Please notes that Testing Append Process.xlsx file has to be created before running this code.

from openpyxl import load_workbook
import pandas as pd

data = {'Name': ['Tom', 'Joseph', 'Krish', 'John'], 'Age': [20, 21, 19, 18]}
df = pd.DataFrame(data)

filename = "Testing Append Process.xlsx"
workbook = load_workbook(filename)
writer = pd.ExcelWriter(filename, engine='openpyxl')
writer.book = workbook
writer.sheets = {ws.title: ws for ws in workbook.worksheets}

df.to_excel(writer, startrow=writer.sheets['Sheet1'].max_row, index = False, header= False)

writer.close()

Returns the following if you will run the code twice.
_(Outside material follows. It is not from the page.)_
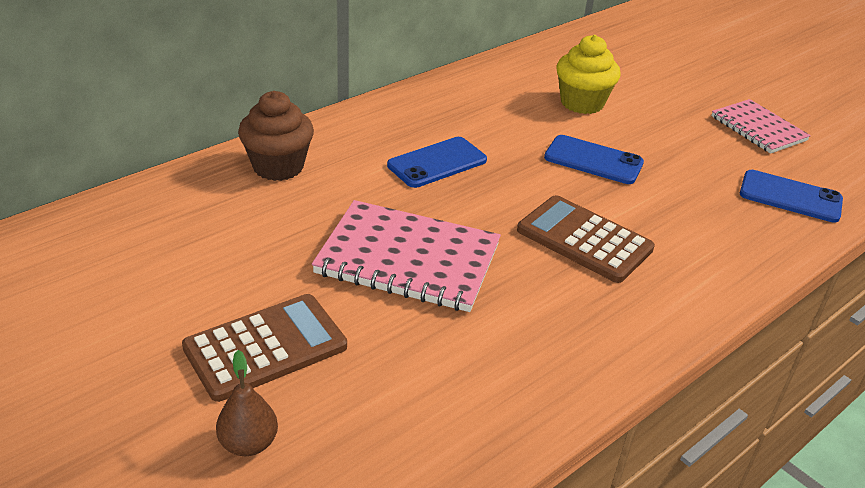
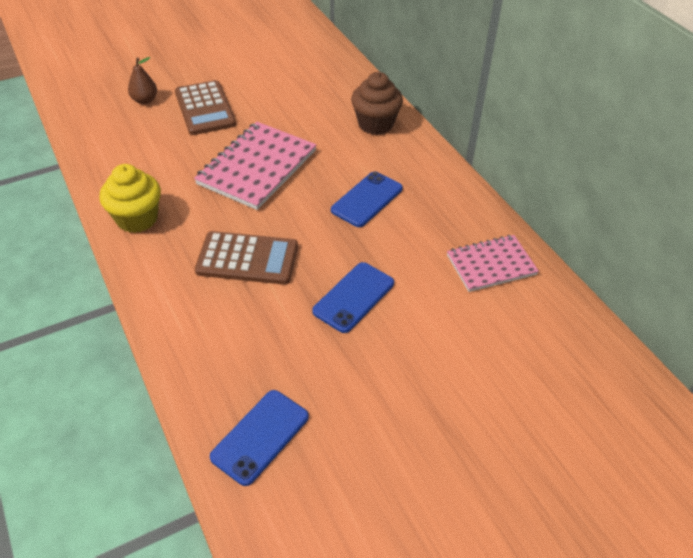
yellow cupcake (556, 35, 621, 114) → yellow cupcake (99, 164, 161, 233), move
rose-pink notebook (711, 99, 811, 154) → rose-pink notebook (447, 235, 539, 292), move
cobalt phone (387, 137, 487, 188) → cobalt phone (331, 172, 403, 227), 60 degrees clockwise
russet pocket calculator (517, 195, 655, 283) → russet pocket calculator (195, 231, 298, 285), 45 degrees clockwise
enter image description here

gremur
  • 1,645
  • 2
  • 7
  • 20
  • This solution now gives a FutureWarning message for writer.book attribute. How would you adjust your code to satisfy the future removal of writer.book? – Sean Richards Jan 10 '23 at 16:14
  • @SeanRichards. Thank you for the comment. Please take a look at the my alternative solution bellow. – gremur Jan 13 '23 at 09:43
1

The alternative solution above now gives a FutureWarning message for writer.book attribute. So here is the new solution.

from openpyxl import load_workbook

data = {'Name': ['Tom', 'Joseph', 'Krish', 'John'], 'Age': [20, 21, 19, 18]}

filename = "Testing Append Process.xlsx"
workbook = load_workbook(filename)
worksheet = workbook.active

for record in list(zip(*data.values())):
    worksheet.append(record)
    
workbook.save(filename)

Returns the following if you will run the code twice.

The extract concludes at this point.